Le fusioni e il caso Unicredit-MontePaschi
Negli ultimi decenni gran parte del glamour del settore in Europa è andato alle fusioni. Così il numero degli istituti si è anche da noi fortemente ridotto. Ma esse non hanno contribuito molto al miglioramento del quadro. Si stima che il 2021 sarà ancora un anno di consolidamenti. Il Covid, moltiplicando le incertezze, spinge gli istituti a risolvere i loro problemi con la via che sembra più facile.

Ma con le fusioni le grandi banche aumentano i rischi sistemici e, in caso di crisi, non ci sarà forse paese che avrà le risorse sufficienti per salvarle. Peraltro, noi avremmo bisogno di avere, accanto a quelli grandi, anche dei piccoli istituti. Tutte le energie concentrate sulle fusioni si potrebbero meglio impiegare in maggiori investimenti nei nuovi mercati e nelle nuove tecnologie.

Quello del Monte dei Paschi è stato un caso spia, a suo tempo, del fallimento di un’intera classe dirigente; per quanto riguarda la sua probabile acquisizione da parte di Unicredit oggi, i dirigenti di quest’ultima banca mostrano ritrosia solo per farsi dare quanti più soldi possibili dallo Stato.

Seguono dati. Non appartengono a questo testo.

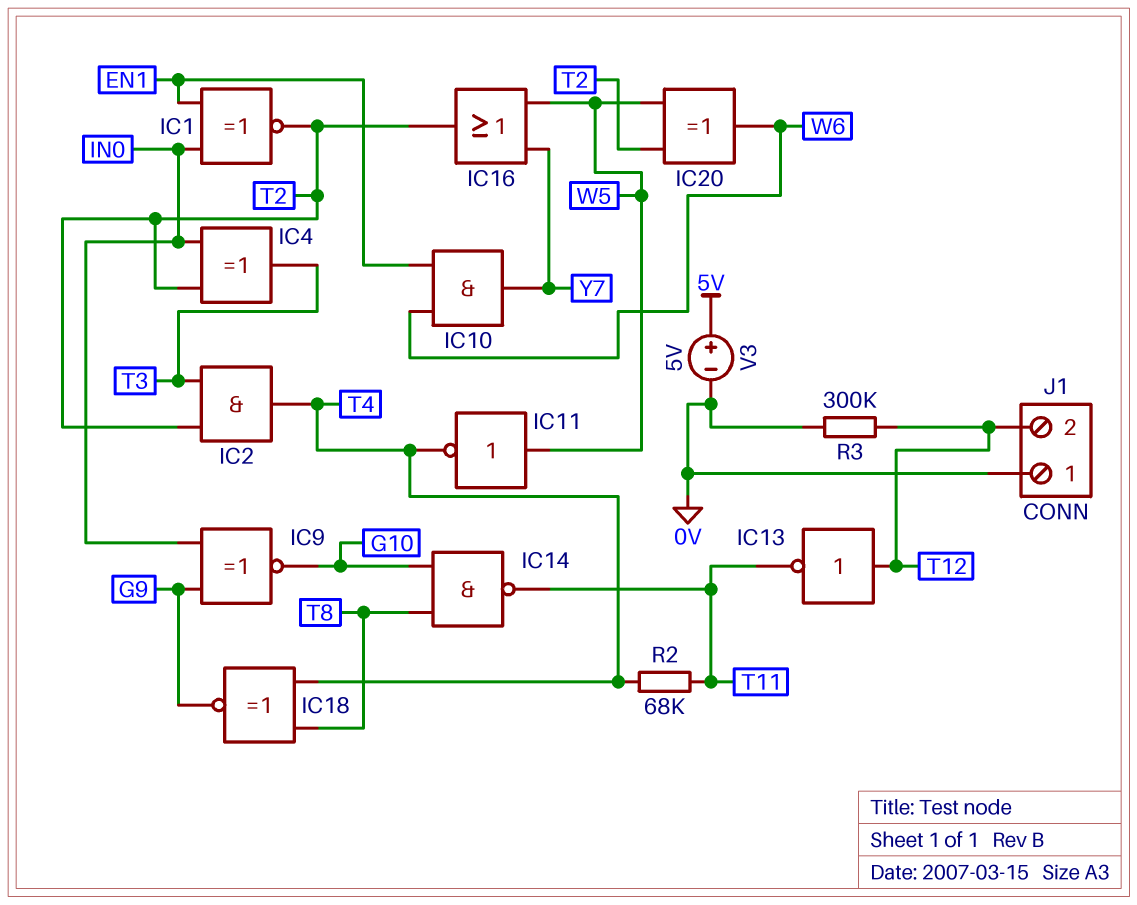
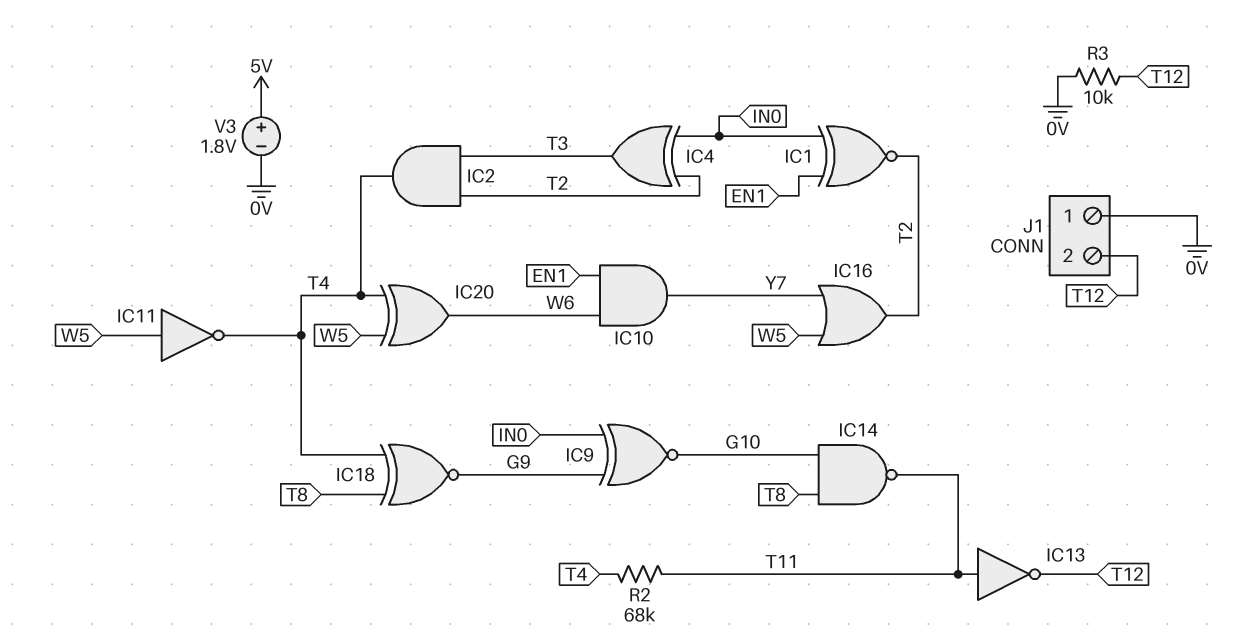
IC13: NOT (in T12, out T11) -> NOT (in T11, out T12)
IC20: XOR (in T2, in W5, out W6) -> XOR (in T4, in W5, out W6)
R3: 300k (0V, T12) -> 10k (0V, T12)
V3: 5V (plus 5V, minus 0V) -> 1.8V (plus 5V, minus 0V)

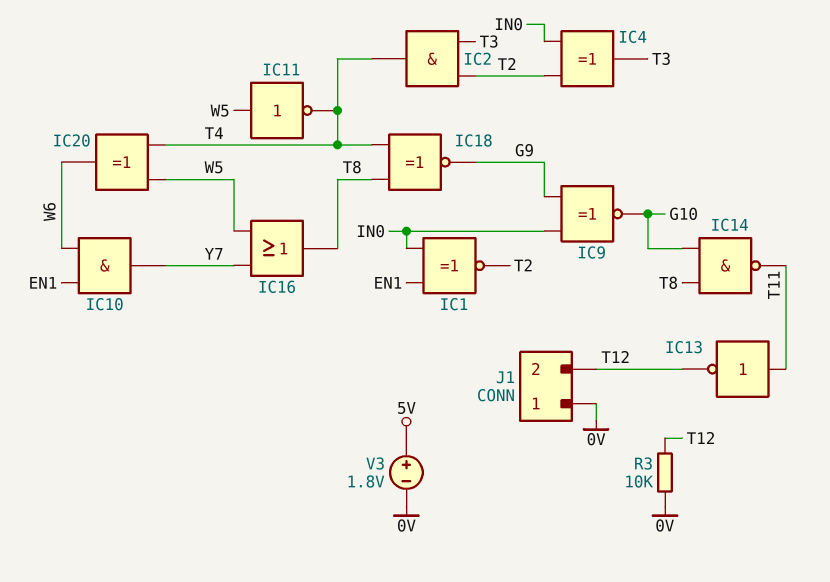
IC16: OR (in W5, in Y7, out T2) -> OR (in W5, in Y7, out T8)
R2: 68k (T4, T11) -> none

Tale fusione migliorerà la situazione del sistema finanziario italiano? Si accentuerà in realtà il carattere duopolistico del settore (la quota di mercato di Unicredit in Italia si avvicinerà al 20%), si gonfierà l’ego e il portafoglio di qualche manager e di qualche società di consulenza Usa, ma ne soffriranno le altre banche e i clienti, oltre che le casse dello Stato e i lavoratori, con qualche licenziamento in più, mentre Unicredit, con una pericolosa distrazione, avrà sprecato l’occasione di utilizzare le sue risorse umane in direzioni più utili.

Il Montepaschi, al contrario di quanto chiede Bruxelles, non potrebbe restare invece una banca pubblica? Riuscendo, insieme alle altre presenze sempre pubbliche, dal Mediocredito Centrale-Banca del Mezzogiorno a tutte le attività finanziarie comprese nel perimetro della CDP, a diventare un centro di indirizzo dell’economia? Tanto i soldi per privatizzare l’istituto alla fine li dovremo mettere tutti noi, come al solito. Ma le voci in favore di un Montepaschi pubblico appaiono molto flebili.